Gordon Govier

LaFe 04 Conference a Breakthrough

Like the biblical Esther, Latino InterVarsity students who attended the first national LaFe conference wrestled with their ethnic identity. And like Esther, they came to the conclusion that God has created them and called them “for such a time as this.”

“God used this event to mature us, to develop us,” says LaFe National Director Orlando Crespo of the conference that drew about 150 students to San Diego, California, from December 27-31, 2004.

“Before we were just a ministry trying to survive,” he says. “Now there’s a level of confidence and maturity that says we have gifts that God wants to use to make InterVarsity stronger and a more fully multi-ethnic ministry.”

“It was a milestone,” says Diana Zuleta, a campus staff member at Montclair State University in New Jersey, “two years of labor but 25 years in coming.” Students were inspired to return to campus with a new and deeper understanding of being a Latino Christian in contemporary culture.

To understand the challenges of mounting a national Latino conference, one has to understand the complexities of being a Latino in the U.S. today.

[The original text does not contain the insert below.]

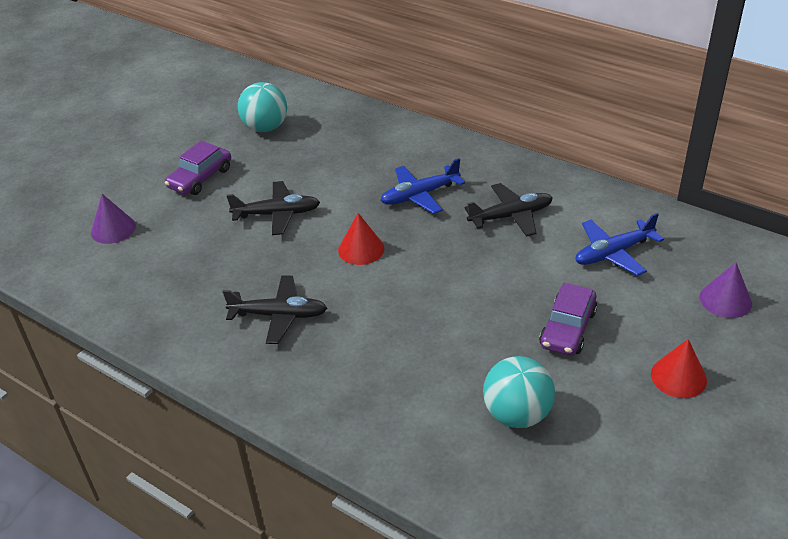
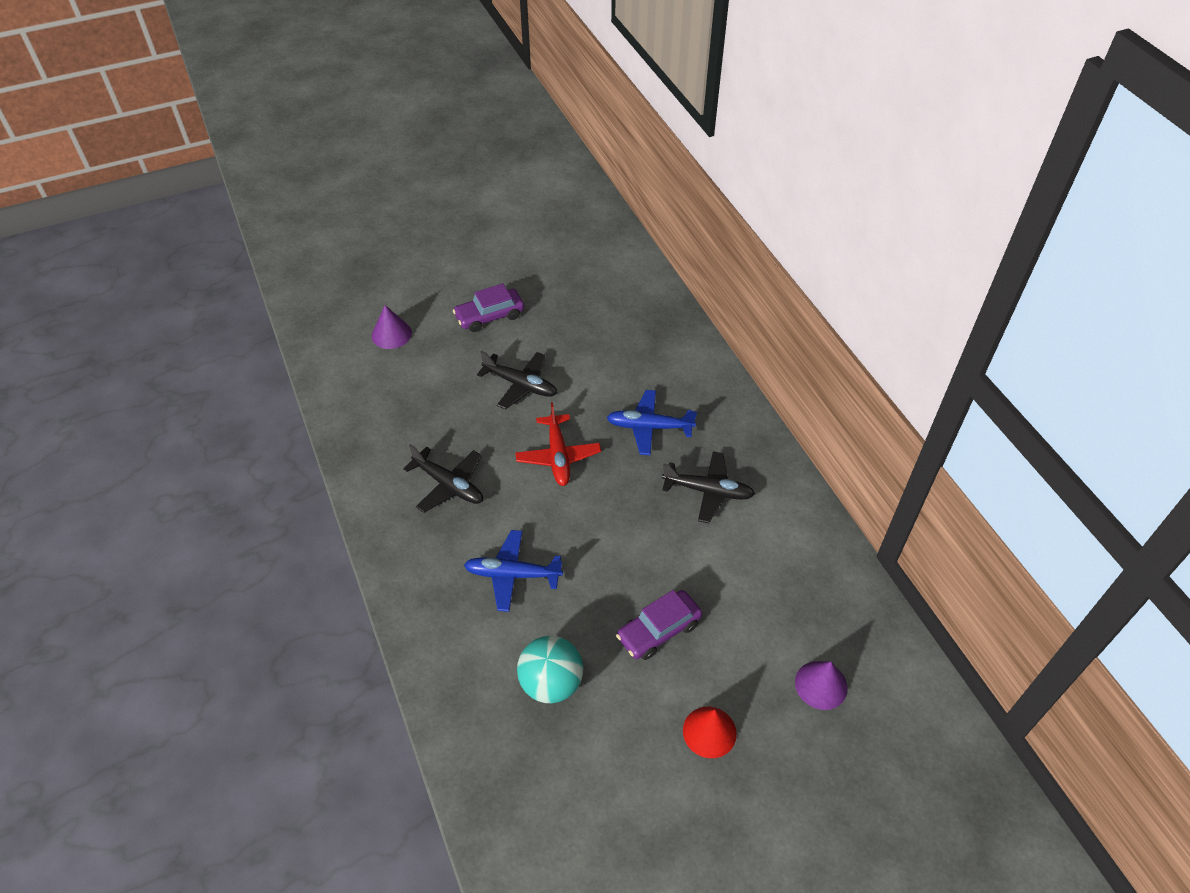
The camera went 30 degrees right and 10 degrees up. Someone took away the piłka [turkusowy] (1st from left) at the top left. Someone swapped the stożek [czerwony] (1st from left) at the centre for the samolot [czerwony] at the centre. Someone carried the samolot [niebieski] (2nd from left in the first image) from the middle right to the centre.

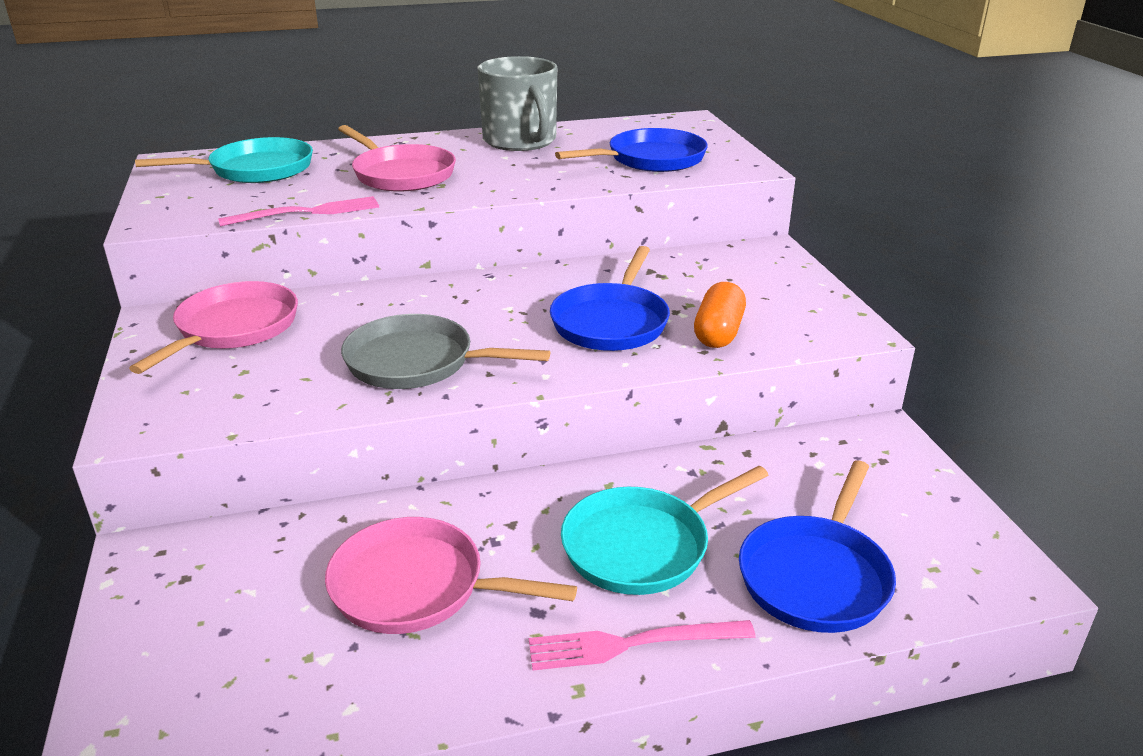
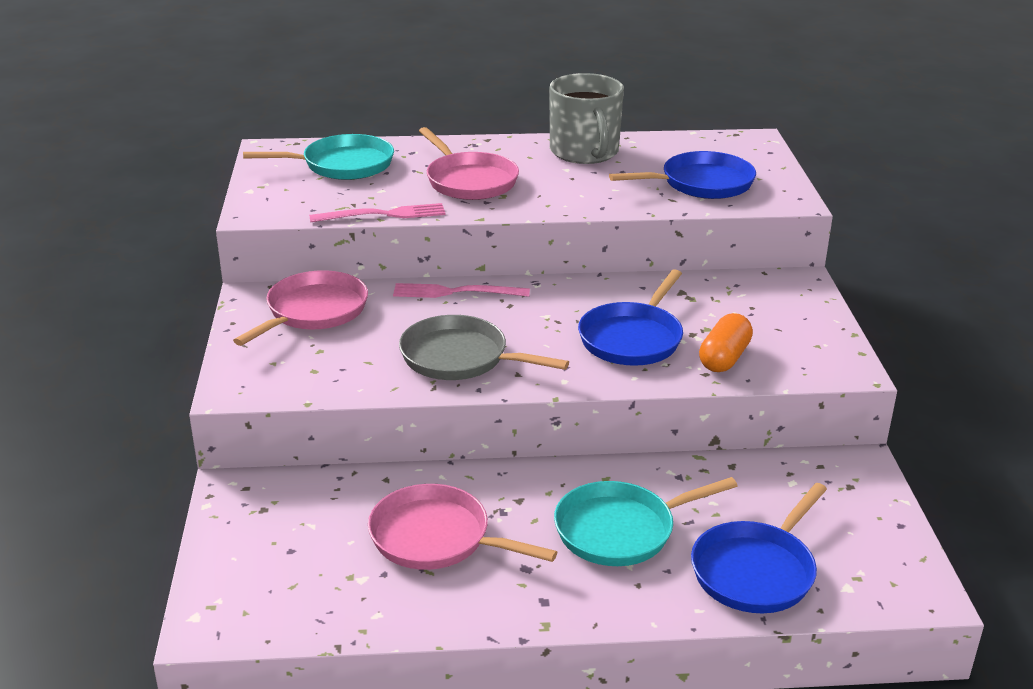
The camera went 10 degrees right and 0 degrees up. Someone carried the widelec [różowy] (2nd from left) from the bottom centre to the centre.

“An Argentine, racially white Latino who grew up in Iowa is going to have different needs in embracing their identity as a Latino Christian student, and what that means for their mission in the world, than a black Dominican student in New York,” says Sandra Van Opstal, a campus staff member at Northwestern University. And that will be different from southern Californians. “They always knew to be Latino is to be Chicano,” she adds. “They say, ‘Who is this suburban white girl?’”

Sandra addressed the complexities head-on in her opening plenary talk, “Are you Latino enough?” She talked about her own childhood, living two lives, one at home and one in school and in public. It wasn’t until she was out of college, and on staff with InterVarsity, that she finally asked herself what it meant to embrace her ethnic identity and how God could use it for her future.

“The thing that I loved is that they heard each other’s stories,” says Diana. “That developed trust.”

“The students tasted something, and they want more,” says Javier Tarango, a campus staff member at the University of California-Berkeley. “There was a sense of spiritual breakthrough at the conference.”

“We all find our commonality in Christ,” says Melissa Contreras, a campus staff member at the University of Texas-El Paso.